The etiology of inflammatory bowel disease (IBD) is unknown, but it has become evident that genetic factors are involved in disease susceptibility.
Studies have suggested a north-south gradient in the incidence of inflammatory bowel disease.
This raises the question whether this difference is caused by genetic heterogeneity.
Dr Lene Riis and colleagues from Denmark investigated the prevalence of polymorphisms in CARD15 and TLR4 and occurrence of anti-Saccharomyces cerevisiae.
The researchers evaluated the antineutrophil cytoplasmic antibodies in a European population-based inflammatory bowel disease cohort.
The team genotyped individuals from the incident cohort for 3 mutations in CARD15 and 1 mutation in TLR4.
|TLR4 mutation rate was 8% in Crohn's patients|
|Inflammatory Bowel Disease|
Levels of anti-Saccharomyces cerevisiae and antineutrophil cytoplasmic antibodies were assessed.
The research team obtained disease location and behavior at time of diagnosis from patient files.
The research team found that the overall CARD15 mutation rate was 24% for Crohn's disease and 10% for ulcerative colitis patients.
Mutations were less present in the Scandinavian countries, occurring in 12%, versus 33% in the rest of Europe.
The researchers overall population attributable risk was 11%.
The TLR4 mutation rate was 8% in Crohn's disease patients, 7% in ulcerative colitis patients, and 12% in healthy controls.
The team noted that the TLR4 mutation rate was highest among South European Crohn's disease patients, and healthy controls.
The researchers found anti-Saccharomyces cerevisiae in 29% of Crohn's disease patients with no north-south difference.
The team identified that it was associated with complicated disease.
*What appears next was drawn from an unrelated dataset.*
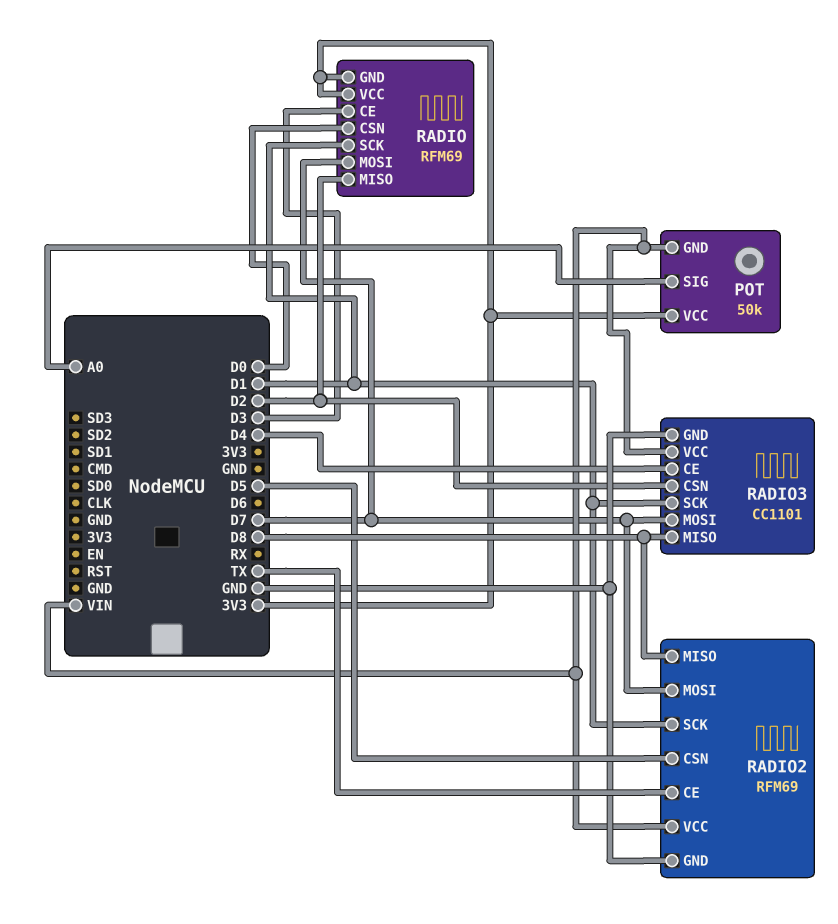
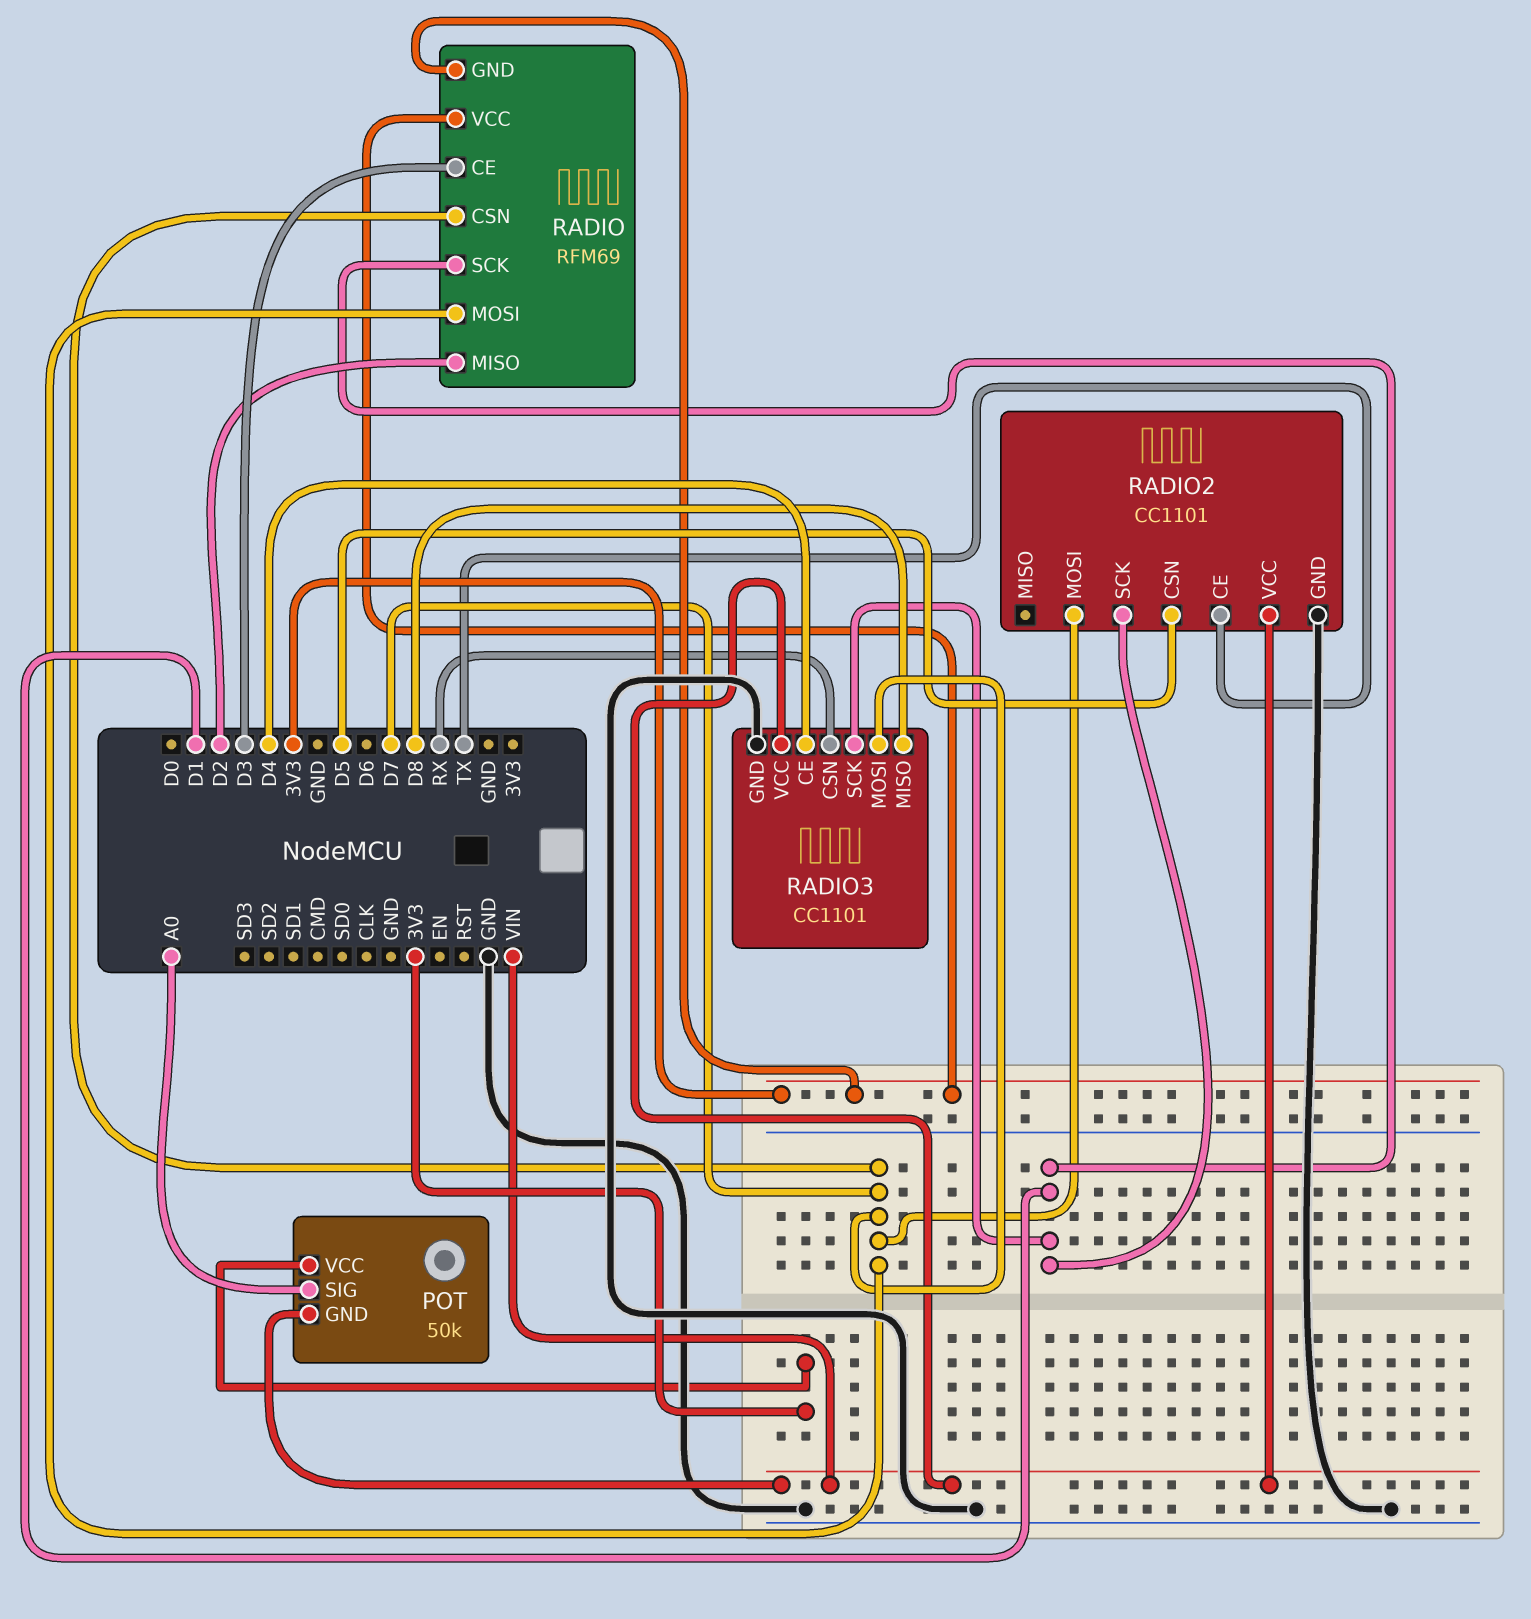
RADIO pin CSN: D0 -> D7
RADIO2: RFM69 -> CC1101
RADIO2 pin MISO: D8 -> none
RADIO3 pin CSN: D2 -> RX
Antineutrophil cytoplasmic antibodies were most common in North European ulcerative colitis patients, and not associated with disease phenotype.
Dr Riis' team concluded, “The prevalence of mutations in CARD15 varied across Europe, and was not correlated to the incidence of Crohn's disease.
“There was no association between mutations in TLR4 and inflammatory bowel disease.”
“The prevalence of anti-Saccharomyces cerevisiae was relatively low, however, related to severe Crohn's disease."